Helping customers to more easily imagine your product actually working for them is very powerful.


What I’m suggesting you do here is to tap into the power of everyday performance. The demonstrating and playing with stock. Customers really are drawn to products when they see life and action around them. Helping customers to more easily imagine your product actually working for them is very powerful.


Mast Brothers (Brooklyn, NY)

The brothers Mast do chocolate as performance, setting themselves and the store as a kind of crazy chocolate-twisted Norman Rockwell painting but, good God, they are authentic too. From first walking in, you see this is somewhere different: The smells are rich and powerful, your senses being triggered from the off; as well as the traditional store fittings you can see the mechanics of chocolate making going on—bars being turned out and foiled and wrapped by hand, or cocoa beans being sorted and graded by eye.

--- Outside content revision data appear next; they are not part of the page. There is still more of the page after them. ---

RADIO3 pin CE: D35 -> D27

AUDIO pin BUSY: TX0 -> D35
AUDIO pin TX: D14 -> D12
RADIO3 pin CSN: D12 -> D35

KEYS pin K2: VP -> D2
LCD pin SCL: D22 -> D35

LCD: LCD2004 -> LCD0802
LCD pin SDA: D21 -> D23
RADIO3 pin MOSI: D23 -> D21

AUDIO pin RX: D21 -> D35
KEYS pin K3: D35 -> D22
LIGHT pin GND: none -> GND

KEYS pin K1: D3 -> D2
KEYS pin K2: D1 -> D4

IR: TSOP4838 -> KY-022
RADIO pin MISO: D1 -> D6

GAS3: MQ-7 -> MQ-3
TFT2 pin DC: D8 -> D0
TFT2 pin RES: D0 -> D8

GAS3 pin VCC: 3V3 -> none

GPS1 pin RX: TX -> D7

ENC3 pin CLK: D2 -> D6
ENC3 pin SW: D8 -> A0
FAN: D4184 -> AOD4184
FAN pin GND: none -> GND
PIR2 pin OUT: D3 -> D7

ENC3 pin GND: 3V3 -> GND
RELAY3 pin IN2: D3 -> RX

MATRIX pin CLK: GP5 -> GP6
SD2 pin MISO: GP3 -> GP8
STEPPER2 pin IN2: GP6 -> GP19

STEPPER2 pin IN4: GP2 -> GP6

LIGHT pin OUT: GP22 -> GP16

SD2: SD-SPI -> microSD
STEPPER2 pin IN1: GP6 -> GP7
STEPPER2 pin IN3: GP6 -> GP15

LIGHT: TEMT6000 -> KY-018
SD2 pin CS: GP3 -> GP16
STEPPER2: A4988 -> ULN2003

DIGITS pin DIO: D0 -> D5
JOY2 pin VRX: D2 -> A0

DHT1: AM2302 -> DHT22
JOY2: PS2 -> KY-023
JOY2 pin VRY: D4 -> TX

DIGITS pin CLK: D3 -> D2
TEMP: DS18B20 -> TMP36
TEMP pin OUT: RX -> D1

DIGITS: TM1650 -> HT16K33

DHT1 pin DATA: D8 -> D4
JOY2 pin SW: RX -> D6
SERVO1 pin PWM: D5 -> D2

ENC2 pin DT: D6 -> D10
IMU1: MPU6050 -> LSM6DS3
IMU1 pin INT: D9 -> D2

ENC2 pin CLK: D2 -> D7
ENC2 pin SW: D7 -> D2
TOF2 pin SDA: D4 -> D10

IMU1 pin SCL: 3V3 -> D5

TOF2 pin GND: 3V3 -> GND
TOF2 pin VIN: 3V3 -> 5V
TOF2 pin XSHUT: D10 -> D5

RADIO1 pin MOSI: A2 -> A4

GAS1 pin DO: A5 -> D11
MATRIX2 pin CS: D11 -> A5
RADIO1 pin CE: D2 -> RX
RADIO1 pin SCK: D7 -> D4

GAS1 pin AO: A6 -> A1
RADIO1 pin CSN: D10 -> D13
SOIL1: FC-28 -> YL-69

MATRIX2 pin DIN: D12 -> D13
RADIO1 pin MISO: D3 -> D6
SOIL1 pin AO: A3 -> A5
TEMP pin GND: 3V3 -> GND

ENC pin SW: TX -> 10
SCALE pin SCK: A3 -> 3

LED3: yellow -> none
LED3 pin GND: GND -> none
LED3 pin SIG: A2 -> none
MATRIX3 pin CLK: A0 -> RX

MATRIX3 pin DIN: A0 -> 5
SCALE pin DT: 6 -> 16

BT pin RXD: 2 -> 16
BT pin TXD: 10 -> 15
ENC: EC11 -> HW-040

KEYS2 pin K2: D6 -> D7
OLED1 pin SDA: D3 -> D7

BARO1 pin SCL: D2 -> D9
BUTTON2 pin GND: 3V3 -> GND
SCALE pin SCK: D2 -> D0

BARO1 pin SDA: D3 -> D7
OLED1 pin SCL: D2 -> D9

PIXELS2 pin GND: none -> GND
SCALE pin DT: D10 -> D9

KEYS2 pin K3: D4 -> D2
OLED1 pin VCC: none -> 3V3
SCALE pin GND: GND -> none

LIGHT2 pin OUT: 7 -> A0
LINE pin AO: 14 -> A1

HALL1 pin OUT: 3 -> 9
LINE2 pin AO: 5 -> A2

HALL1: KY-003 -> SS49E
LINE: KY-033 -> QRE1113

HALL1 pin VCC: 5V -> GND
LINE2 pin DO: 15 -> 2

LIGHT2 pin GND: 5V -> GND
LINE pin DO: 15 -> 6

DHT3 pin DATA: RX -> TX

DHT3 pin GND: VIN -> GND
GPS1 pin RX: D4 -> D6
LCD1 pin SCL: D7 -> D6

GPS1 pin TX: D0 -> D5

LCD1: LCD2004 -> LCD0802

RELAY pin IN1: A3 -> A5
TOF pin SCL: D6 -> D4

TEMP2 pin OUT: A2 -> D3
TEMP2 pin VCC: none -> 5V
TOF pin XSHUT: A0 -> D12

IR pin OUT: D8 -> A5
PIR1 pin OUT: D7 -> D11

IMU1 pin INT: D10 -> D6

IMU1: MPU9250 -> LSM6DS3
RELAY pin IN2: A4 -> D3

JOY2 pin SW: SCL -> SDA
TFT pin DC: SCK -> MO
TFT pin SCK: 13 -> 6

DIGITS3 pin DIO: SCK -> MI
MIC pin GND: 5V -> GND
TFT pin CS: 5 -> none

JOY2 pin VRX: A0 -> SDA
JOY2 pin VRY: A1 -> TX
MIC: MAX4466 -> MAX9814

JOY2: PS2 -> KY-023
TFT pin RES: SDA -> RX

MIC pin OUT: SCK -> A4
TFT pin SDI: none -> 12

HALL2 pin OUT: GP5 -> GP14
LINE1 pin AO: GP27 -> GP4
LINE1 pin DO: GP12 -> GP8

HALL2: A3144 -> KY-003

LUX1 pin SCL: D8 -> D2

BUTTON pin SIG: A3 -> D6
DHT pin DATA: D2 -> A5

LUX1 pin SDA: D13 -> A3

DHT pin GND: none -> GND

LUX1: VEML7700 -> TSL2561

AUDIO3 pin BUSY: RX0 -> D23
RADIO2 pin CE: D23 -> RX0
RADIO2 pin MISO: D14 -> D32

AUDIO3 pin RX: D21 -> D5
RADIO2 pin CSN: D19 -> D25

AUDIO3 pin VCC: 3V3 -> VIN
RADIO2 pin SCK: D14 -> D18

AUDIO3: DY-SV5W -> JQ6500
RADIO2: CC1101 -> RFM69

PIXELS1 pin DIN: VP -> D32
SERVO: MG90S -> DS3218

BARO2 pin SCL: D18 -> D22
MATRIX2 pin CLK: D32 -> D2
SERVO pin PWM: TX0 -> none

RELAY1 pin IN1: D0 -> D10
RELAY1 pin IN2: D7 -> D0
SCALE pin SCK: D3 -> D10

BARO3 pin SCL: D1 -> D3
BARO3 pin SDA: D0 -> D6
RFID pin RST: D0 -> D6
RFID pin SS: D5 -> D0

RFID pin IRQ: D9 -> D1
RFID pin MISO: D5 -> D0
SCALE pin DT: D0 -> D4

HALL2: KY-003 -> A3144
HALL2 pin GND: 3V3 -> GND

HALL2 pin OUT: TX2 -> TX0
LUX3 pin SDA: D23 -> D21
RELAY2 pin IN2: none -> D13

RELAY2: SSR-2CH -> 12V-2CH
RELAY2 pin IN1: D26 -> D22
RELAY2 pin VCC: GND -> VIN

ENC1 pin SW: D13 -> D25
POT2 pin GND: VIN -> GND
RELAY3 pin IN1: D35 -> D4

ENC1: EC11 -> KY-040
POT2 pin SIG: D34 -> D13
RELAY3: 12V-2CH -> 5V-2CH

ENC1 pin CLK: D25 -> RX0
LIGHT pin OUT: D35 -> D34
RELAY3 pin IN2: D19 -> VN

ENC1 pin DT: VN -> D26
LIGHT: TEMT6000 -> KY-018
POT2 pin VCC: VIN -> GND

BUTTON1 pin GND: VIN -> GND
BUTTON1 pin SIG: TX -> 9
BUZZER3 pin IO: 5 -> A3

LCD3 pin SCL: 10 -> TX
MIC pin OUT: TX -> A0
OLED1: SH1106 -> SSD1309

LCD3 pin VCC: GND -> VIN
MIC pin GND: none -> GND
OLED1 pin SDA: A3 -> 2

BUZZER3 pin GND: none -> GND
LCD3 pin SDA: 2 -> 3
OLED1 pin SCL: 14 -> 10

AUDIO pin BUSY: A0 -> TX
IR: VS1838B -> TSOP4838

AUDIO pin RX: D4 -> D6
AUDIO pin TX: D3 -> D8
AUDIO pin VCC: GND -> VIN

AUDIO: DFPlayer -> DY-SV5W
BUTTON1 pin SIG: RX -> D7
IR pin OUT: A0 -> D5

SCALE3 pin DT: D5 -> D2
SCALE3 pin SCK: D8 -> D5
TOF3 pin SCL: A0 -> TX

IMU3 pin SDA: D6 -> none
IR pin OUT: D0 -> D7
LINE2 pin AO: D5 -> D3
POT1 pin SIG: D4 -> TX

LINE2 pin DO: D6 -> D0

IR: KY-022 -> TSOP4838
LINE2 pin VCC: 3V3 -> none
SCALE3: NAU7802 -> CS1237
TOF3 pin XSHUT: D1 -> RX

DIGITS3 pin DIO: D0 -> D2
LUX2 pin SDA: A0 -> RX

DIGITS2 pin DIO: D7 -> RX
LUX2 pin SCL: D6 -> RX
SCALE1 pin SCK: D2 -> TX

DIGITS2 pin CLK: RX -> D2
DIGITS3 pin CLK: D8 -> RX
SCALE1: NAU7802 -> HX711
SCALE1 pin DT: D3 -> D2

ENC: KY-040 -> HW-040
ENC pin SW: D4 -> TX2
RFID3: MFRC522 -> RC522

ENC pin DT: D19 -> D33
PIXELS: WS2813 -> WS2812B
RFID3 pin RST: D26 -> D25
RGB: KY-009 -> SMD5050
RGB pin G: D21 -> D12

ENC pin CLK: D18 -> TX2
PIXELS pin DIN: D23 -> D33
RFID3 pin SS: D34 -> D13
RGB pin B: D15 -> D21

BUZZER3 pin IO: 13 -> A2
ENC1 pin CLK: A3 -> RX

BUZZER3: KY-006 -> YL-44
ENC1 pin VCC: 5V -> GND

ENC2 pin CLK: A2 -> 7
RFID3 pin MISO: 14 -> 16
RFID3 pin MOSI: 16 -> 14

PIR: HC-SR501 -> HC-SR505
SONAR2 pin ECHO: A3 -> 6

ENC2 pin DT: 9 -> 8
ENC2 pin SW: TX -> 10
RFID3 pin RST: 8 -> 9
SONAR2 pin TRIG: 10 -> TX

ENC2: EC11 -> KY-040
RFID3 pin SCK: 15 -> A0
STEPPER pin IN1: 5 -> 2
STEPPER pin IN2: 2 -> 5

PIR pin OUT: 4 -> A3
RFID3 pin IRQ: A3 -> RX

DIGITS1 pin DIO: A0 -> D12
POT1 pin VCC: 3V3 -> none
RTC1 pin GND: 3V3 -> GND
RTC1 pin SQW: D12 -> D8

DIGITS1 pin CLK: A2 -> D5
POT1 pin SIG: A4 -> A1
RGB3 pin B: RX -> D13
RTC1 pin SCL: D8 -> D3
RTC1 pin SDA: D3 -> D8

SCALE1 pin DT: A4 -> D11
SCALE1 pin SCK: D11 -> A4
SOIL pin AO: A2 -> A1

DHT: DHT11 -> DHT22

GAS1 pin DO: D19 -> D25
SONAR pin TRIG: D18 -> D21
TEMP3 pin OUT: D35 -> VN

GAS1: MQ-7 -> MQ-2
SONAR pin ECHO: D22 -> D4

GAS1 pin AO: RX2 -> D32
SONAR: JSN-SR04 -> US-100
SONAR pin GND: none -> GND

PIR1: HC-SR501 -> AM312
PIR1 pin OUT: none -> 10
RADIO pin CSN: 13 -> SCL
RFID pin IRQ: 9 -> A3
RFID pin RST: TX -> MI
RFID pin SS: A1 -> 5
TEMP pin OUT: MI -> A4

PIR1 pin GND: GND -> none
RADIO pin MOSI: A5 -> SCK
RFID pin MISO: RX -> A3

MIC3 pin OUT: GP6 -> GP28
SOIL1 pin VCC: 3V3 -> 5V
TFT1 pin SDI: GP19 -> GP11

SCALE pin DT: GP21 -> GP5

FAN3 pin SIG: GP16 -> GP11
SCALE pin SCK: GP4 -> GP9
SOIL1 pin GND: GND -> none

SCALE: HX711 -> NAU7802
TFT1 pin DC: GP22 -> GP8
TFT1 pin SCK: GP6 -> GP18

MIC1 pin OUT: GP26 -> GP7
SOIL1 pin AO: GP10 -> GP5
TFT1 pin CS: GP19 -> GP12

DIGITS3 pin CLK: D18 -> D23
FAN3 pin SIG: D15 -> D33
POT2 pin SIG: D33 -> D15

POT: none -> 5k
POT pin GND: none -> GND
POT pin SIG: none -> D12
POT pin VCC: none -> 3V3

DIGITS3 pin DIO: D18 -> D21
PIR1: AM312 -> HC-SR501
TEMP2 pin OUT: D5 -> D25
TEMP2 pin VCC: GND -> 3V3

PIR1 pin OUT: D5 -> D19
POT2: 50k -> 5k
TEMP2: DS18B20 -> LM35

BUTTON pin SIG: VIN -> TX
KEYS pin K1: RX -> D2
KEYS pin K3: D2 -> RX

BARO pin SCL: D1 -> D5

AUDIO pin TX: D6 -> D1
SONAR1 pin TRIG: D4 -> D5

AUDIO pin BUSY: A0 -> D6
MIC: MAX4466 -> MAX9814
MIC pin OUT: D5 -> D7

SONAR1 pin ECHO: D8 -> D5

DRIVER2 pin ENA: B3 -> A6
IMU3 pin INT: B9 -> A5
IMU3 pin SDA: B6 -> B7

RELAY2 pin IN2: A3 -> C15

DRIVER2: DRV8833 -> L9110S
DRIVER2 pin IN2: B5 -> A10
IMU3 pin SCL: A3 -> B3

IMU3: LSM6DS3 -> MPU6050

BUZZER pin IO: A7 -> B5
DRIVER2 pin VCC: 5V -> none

The store is only the front of a remarkable chocolate-making factory; these pioneers are one of only a handful of bean-to-bar chocolate makers in the U.S., and they will let you tour the factory at weekends (you need to pre-book and pay a tiny $9.99 for a ticket—it gets super busy). There’s also a special taster room too. The store links production and product in a way that makes the end result somehow more special; Mast Brothers chocolate is exceptional without all this, but the store puts a special seal on that quality.



Apple Store (U.S.)

The entire store is built around demonstration—customers surfing the web, speakers being tried, programs shown off, videos played, music being made. The Genius Bar takes that a step further—this is where customers solve their technical problems. Now, you’d expect most retailers to want to hide their problems away but here Apple use problem-solving to add an additional layer of certainty to the purchase process—customers see that there is going to be somebody there to actually talk to if things go wrong. That’s hugely valuable. And finally, a third layer of demonstration is provided through free one-hour workshops on a range of creative and productivity tasks. Show the product, show you’ll solve problems, show how to get the best out of that product—that’s a story, delivered theatrically, that shifts computers.



B&Q (UK)

The “You Can Do It” classes now running in a handful of B&Q stores are so popular that getting a place on forthcoming classes is a matter of luck and timing. The brilliant, brilliant aspect to these courses is that they happen on the shop floor in full view of other customers. It makes a direct link between the things B&Q sell and what those things can do for people. I’m so glad a mainstream British retailer is finally doing demonstration so well—and they’re reaping the rewards: Customers who train in-store tend to fulfill more of their project needs with the store too (and, cleverly, B&Q have also introduced a free project advisor service, where a member of staff will discuss customers” needs and help them to identify everything required to get the job done). Oh, and there’s a kids version of the program—the little ones get to make mug-trees, bird-feeders, and the like and they absolutely love doing it (get ’em hooked young, I getcha!).


Making it stick

Over and over we have talked about how the best of retailing is down to common sense, and to passion and gut feel. Out on the streets, on the market stalls, these components of success are in plentiful supply. They can be seen in the way stallholders price, merchandise, promote, and demonstrate. All of the lessons on display can be learned and applied to your store, whether that is a hole-in-the-wall grocer’s or a 25,000 sqare foot Currys.